Limited access to arable land and multiple security checkpoints, mainly in the leeward counties, are said to be severely hampering food supplies and production in the country, in the wake of the COVIS-19 State of Emergency.

The Ministry of Agriculture (MOA) quotes the Farmers Union Network of Liberia as saying too many checkpoints along the highway overly delay food commodities coming to markets. They also speak of lack of markets for their commodities.

“Farmers with paddy rice seeds do not have market access to sell their rice in order to earn income for livelihood”, the farmers are quoted as saying in the MOA’s latest COVID-19 Food Security Response Situation Report; the 4th in a series.

Lack of market access has not only led to perishable produce rotting, according to the farmers; it has also resulted into revenue loss to them and untold economic hardship.

One of the Farmers Union’s member organizations known by its acronym, GROW, wants government to open what it describes as “Preference Lane for Food and Goods” at various security checkpoints on highways.

GROW believes this could “accelerate travel time for vehicles transporting perishable food commodities; thereby resulting into further reduction in food costs,  farm production and trade.”
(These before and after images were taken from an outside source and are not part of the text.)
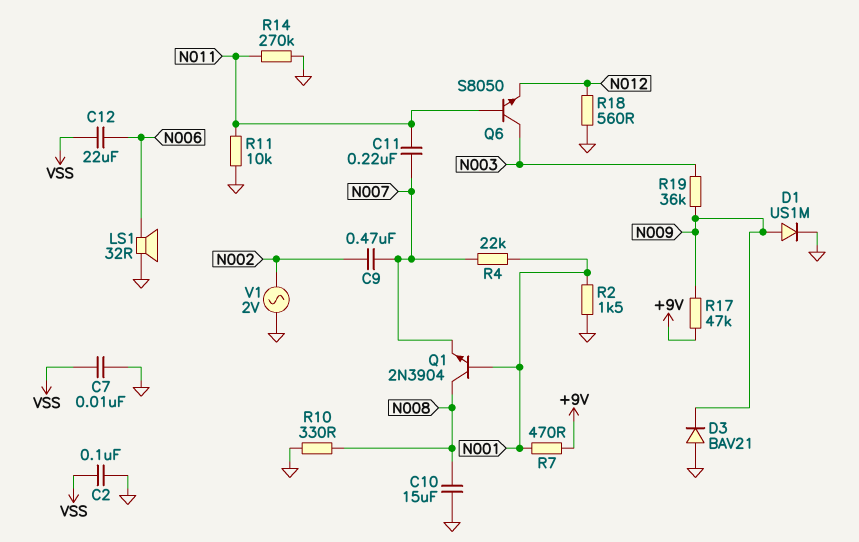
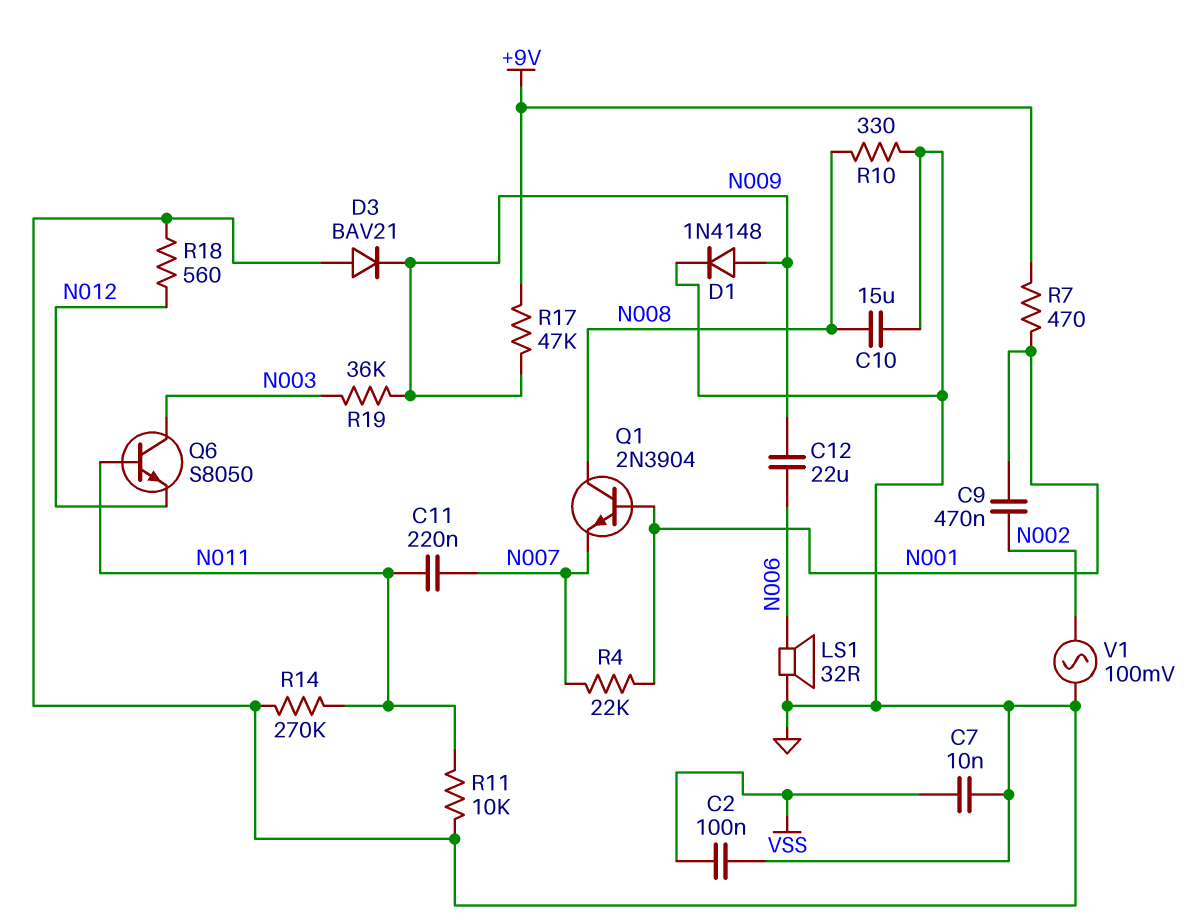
C9: 470nF (N002, N007) -> 470nF (N001, N002)
C12: 22uF (N006, VSS) -> 22uF (N006, N009)
D1: diode US1M (A N009, K GND) -> diode 1N4148 (A N009, K GND)
R2: 1.5k (GND, N001) -> none
V1: AC 2V (GND, N002) -> AC 100mV (GND, N002)

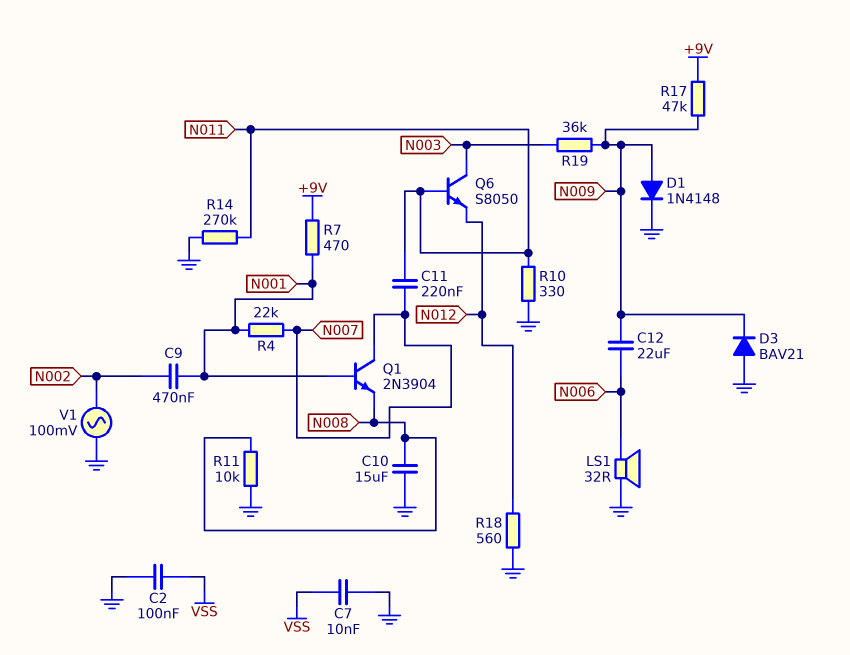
Q1: NPN 2N3904 (B N001, C N008, E N007) -> NPN 2N3904 (B N001, C N007, E N008)
R10: 330 (GND, N008) -> 330 (GND, N011)
R11: 10k (GND, N011) -> 10k (GND, N008)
The Farmers Union Network of Liberia is an umbrella organization of Liberian farmers founded since February 2008, and has membership 54,000. It also has seven federations and 114 cooperatives scattered across the country.

The MOA said in its COVID-19 Food Security Report that Agriculture Liberia Incorporated, a multipurpose Liberian-owned farm in northern Liberia, Nimba County, has cultivated almost 400 acres of rice and an additional 45 acres of vegetables.
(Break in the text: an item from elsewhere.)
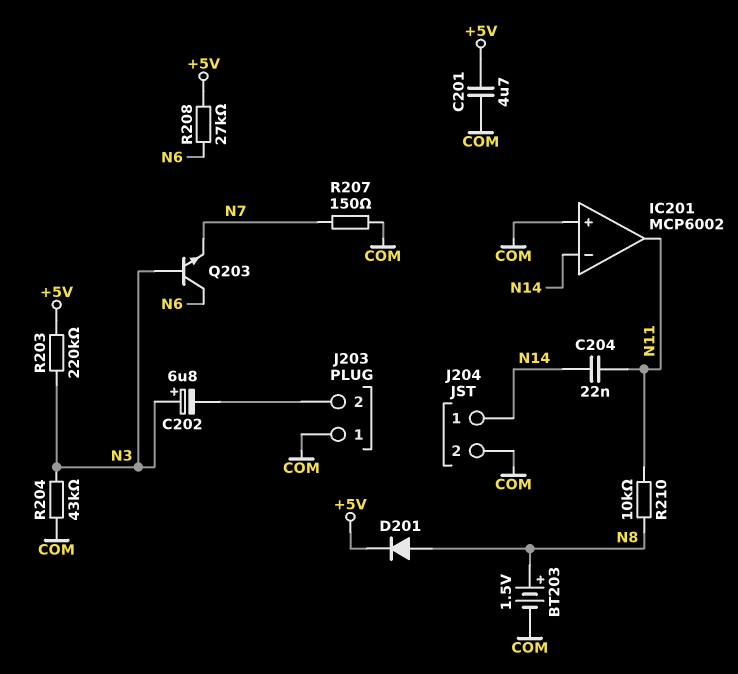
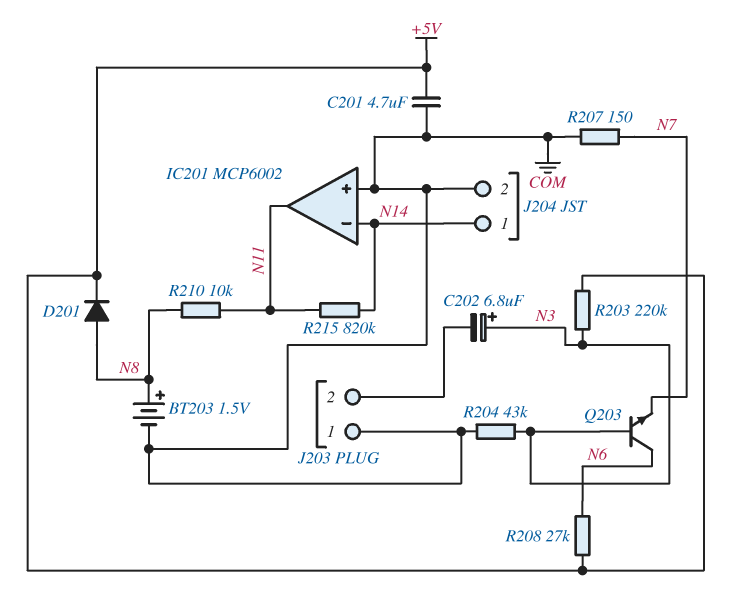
C204: 22nF (N11, N14) -> none
R215: none -> 820k (N11, N14)

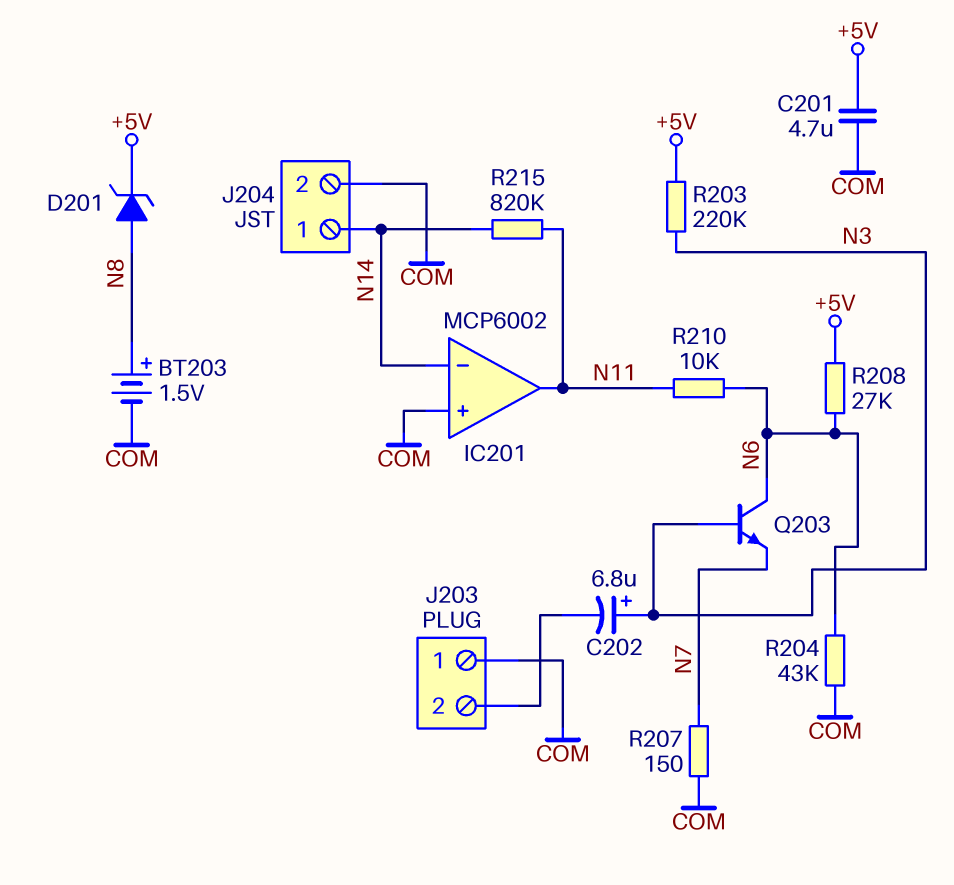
D201: diode (A N8, K +5V) -> zener (A N8, K +5V)
R204: 43k (COM, N3) -> 43k (COM, N6)
R210: 10k (N8, N11) -> 10k (N6, N11)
According to the report, it has “highlighted the need for the expansion of cultivable areas to boost agricultural production of food crops in its Emergency Food Security Response. One facet of this expansion is the introduction of its urban and rural garden program code named, Triumph Gardens with the theme: “Feed Ourselves”.
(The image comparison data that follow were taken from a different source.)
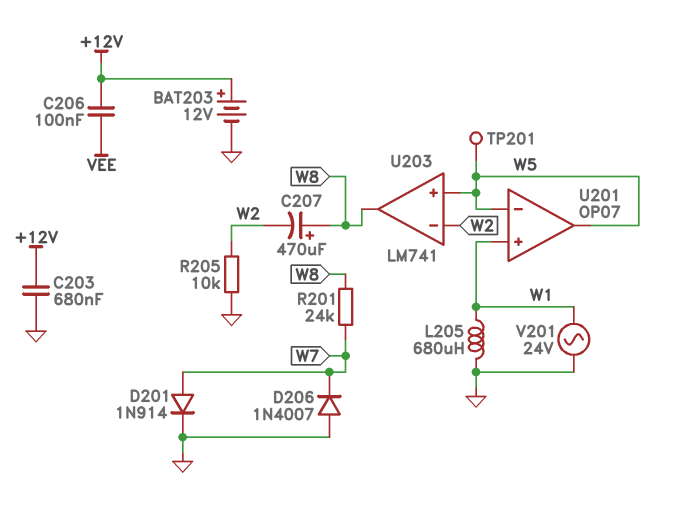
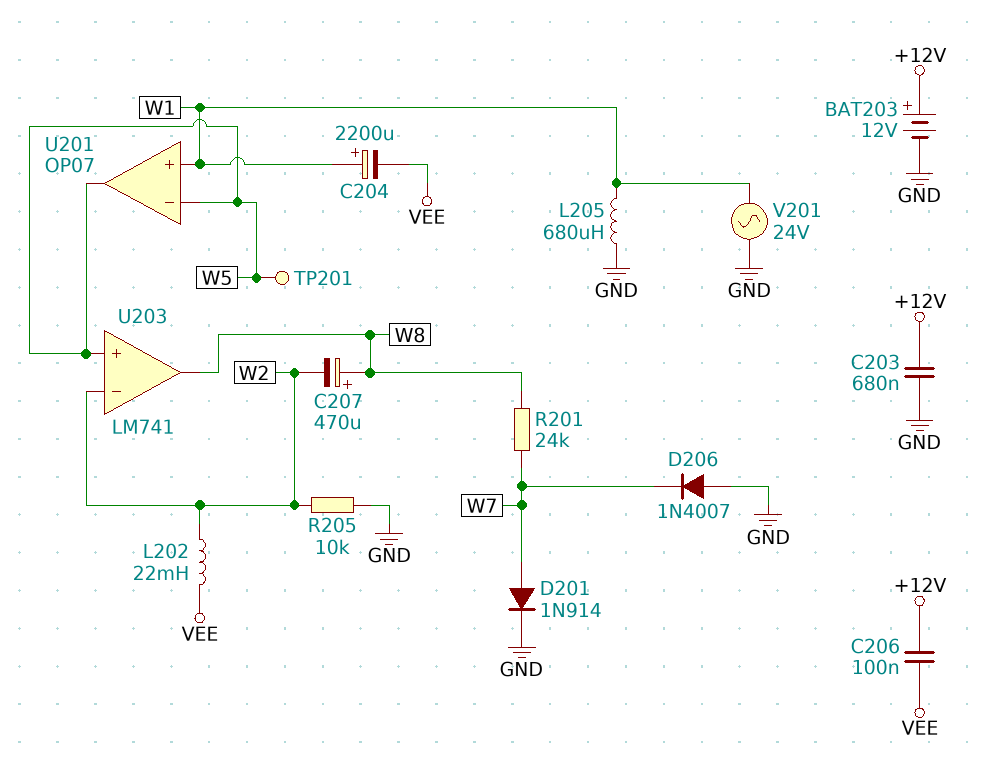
C204: none -> 2200uF (plus W1, minus VEE)
L202: none -> 22mH (VEE, W2)

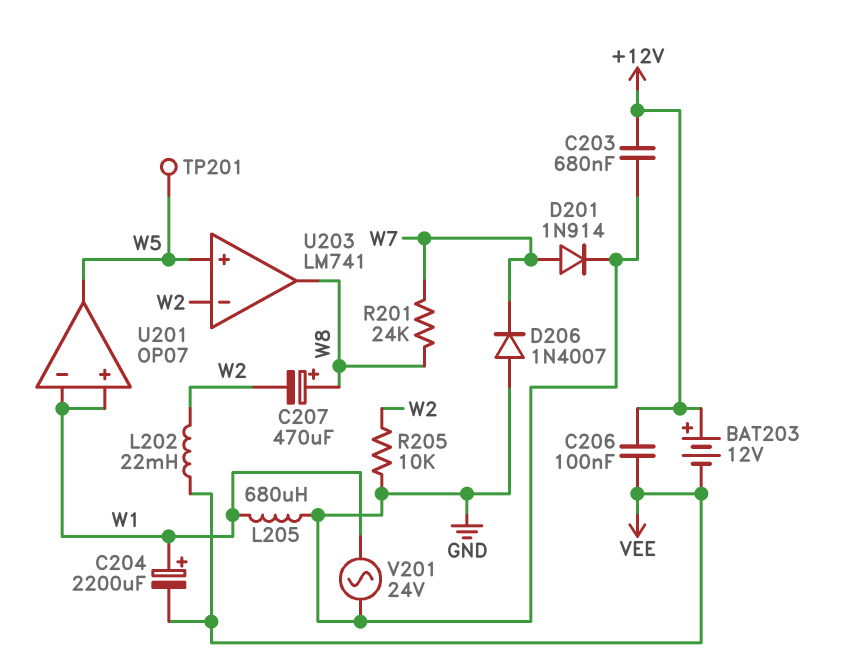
BAT203: 12V (plus +12V, minus GND) -> 12V (plus +12V, minus VEE)
U201 pin in-: W5 -> W1

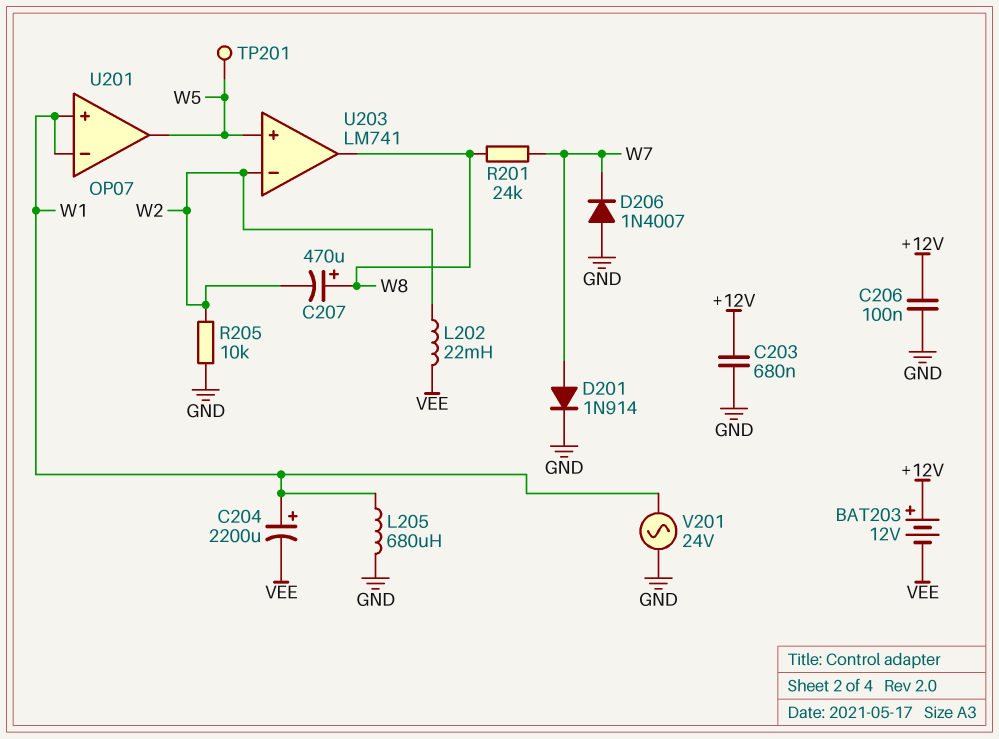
C206: 100nF (+12V, VEE) -> 100nF (+12V, GND)

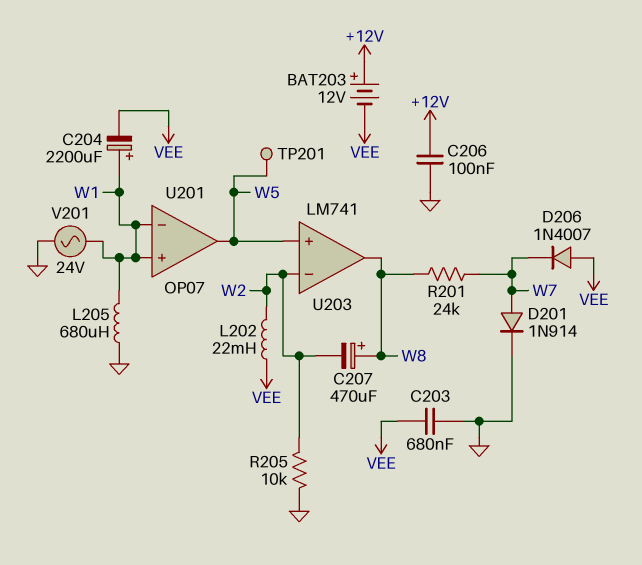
C203: 680nF (+12V, GND) -> 680nF (GND, VEE)
D206: diode 1N4007 (A GND, K W7) -> diode 1N4007 (A VEE, K W7)

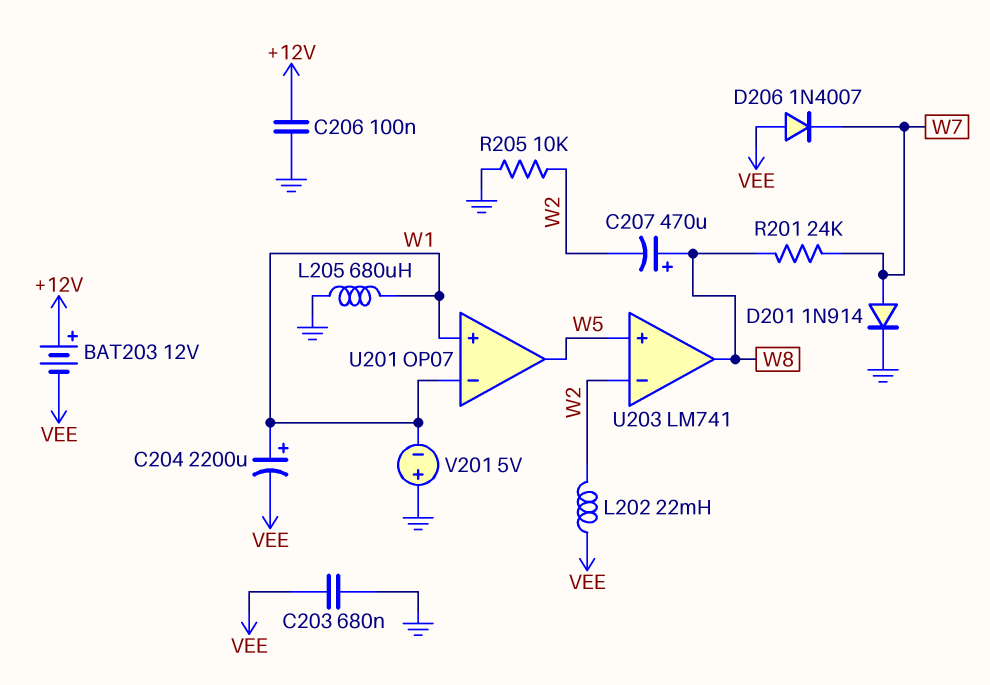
TP201: test point (W5) -> none
V201: AC 24V (GND, W1) -> 5V (plus GND, minus W1)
According to the report, the campaign aims to reduce Liberia’s dependence on imported food products, rebrand agriculture in the eyes of our youth, reorient the agriculture sector into organic and sustainable models and ensure overall food and nutritional security.

Under its Emergency Food Security Plan, the Agriculture Ministry says it has finalized procurement plans to provide farming inputs and implements to farmers.

The ministry started giving out power tillers to farmers which international donors brought into country for farmers since March of this year, the report added.

It has also been working with the World Bank and the African Development Bank to ensure the speedy procurement of the inputs under its plan.

The COVID-19 Food Security Response Situation Report has meanwhile said that Agriculture Coordinators are continuing to monitor prices of the country’s staple, rice.

It further revealed that monitors have of recent, been reporting mixed price indexes of a 25kg imported rice in eight COVID 19 affected counties.